Rarement un documentaire aura subi une telle opération de dernière minute. Selon Le Parisien, jeudi 27/11 après-midi, quelques heures avant la diffusion de «Complément d’Enquête» consacré à CNews, France 2 a ordonné à ses équipes de retirer en urgence tout un segment portant sur les «rattrapages nocturnes» du temps de parole politique. En cause, une position officielle de l’Arcom contestant les conclusions de RSF publiée trop tard pour être intégrée correctement dans le reportage.
Enquête de RSF
Mercredi, RSF publiait une étude qu’il espérait explosive. Selon cette analyse portant sur le mois de mars 2025, l’extrême droite cumulerait 40,6 % de présence en journée sur CNews, contre 15,4 % pour la gauche.
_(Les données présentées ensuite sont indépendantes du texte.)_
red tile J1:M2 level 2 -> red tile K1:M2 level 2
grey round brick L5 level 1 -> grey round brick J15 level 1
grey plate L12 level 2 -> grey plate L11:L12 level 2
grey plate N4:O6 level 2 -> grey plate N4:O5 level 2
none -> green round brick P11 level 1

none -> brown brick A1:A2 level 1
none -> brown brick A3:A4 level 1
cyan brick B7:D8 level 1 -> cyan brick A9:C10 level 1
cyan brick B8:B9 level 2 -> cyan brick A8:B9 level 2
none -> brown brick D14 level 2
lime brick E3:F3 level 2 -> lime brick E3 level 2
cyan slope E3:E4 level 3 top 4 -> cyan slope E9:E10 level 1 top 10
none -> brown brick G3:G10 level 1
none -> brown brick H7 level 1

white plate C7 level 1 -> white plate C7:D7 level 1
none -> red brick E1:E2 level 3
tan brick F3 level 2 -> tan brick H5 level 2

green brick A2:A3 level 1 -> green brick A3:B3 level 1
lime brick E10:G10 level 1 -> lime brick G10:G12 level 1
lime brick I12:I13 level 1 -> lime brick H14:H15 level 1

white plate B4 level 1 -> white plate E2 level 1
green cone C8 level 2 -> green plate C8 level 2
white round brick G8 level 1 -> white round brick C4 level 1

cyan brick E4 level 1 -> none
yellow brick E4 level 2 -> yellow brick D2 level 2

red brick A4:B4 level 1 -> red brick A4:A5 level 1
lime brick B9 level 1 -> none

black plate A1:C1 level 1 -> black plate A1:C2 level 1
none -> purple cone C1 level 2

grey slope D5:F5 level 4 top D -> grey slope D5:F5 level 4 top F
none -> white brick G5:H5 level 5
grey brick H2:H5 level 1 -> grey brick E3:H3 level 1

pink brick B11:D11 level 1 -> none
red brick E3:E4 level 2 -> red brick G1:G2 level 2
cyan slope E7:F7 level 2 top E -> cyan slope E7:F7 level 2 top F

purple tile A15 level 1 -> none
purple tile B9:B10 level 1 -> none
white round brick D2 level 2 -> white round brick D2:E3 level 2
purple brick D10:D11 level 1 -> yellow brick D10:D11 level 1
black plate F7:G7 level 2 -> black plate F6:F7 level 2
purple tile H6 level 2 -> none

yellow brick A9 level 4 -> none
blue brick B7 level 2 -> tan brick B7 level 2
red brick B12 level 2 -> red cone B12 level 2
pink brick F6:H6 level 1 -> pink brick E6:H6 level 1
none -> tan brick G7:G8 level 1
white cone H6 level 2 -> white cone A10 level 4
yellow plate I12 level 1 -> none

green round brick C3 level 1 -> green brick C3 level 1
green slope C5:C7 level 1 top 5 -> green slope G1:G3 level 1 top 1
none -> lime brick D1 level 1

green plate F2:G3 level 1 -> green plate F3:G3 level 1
À l’inverse, entre minuit et 7 h, la gauche grimperait à 60,1 %, quand l’extrême droite tomberait à 1,6 %. L’ONG accusait la chaîne du groupe Bolloré de «contournement» des règles du pluralisme via des «rattrapages nocturnes» destinés à «rendre une copie propre à l’Arcom».
Jeudi, le régulateur et gendarme du pluralisme en France a coupé court à ces accusations. «Il n’y a pas de contournements des règles du pluralisme politique sur le mois de mars 2025 sur CNews», a assuré l’Arcom à l’AFP. «Nos résultats ne sont pas ceux de RSF. Nous n’avons pas de doute.» L’institution précise même observer une «surreprésentation» de la gauche, de jour comme de nuit et notamment LFI et le PS davantage présents sur la chaîne CNEWS que leur poids politique respectif.
Panique à France Télévisions
Cette prise de position est tombée en plein montage final de «Complément d’Enquête». La direction de France 2 a aussitôt demandé de retirer la séquence incriminée, quelques minutes d’analyse consacrées spécifiquement au mécanisme de compensation nocturne présenté par RSF.
La rédaction a communiqué dans la soirée: «Un élément nouveau et tardif est sorti dans la presse relatant la position de l’Arcom quant à l’étude de RSF. Étant dans l’impossibilité technique d’ajouter cet élément contradictoire aussi près de l’heure de diffusion, nous n’avons eu d’autre choix que de couper la séquence concernée. Notre priorité est toujours de respecter le contradictoire.»
Les téléspectateurs verront donc l’enquête, amputée, mais conserveront le reste du dossier consacré à la méthodologie et aux conclusions générales de RSF.
Une étude contestée mais maintenue par RSF
L’ONG affirme avoir analysé 700 000 bandeaux d’information de quatre chaînes (CNews, BFMTV, LCI, franceinfo) grâce à un outil automatisé de capture vidéo. Elle assure ce jeudi soir «maintenir tous ses chiffres et ses conclusions».
Dans l’étude, RSF détaille notamment que CNews, en mars 2025, a accordé une place centrale aux sujets liés à l’immigration, tandis que ses concurrentes insistaient davantage sur l’Ukraine et les affaires internationales. Ce qui démontre incidemment une sous-représentation de l’immigration auprès des concurrents de CNEWS.
Bras de fer durable en vue
En une journée, le rapport a déclenché un triple choc: contestation immédiate par l’Arcom, tensions internes à France Télévisions et maintien intransigeant de RSF. L’ONG a d’ailleurs annoncé son intention de saisir formellement le régulateur.
La polémique ne devrait donc pas s’éteindre de sitôt. France 2, elle, se retrouve dans une position délicate: devoir concilier impératifs éditoriaux, rigueur du contradictoire et pression temporelle… au moment même où l’émission scrute les pratiques des autres médias.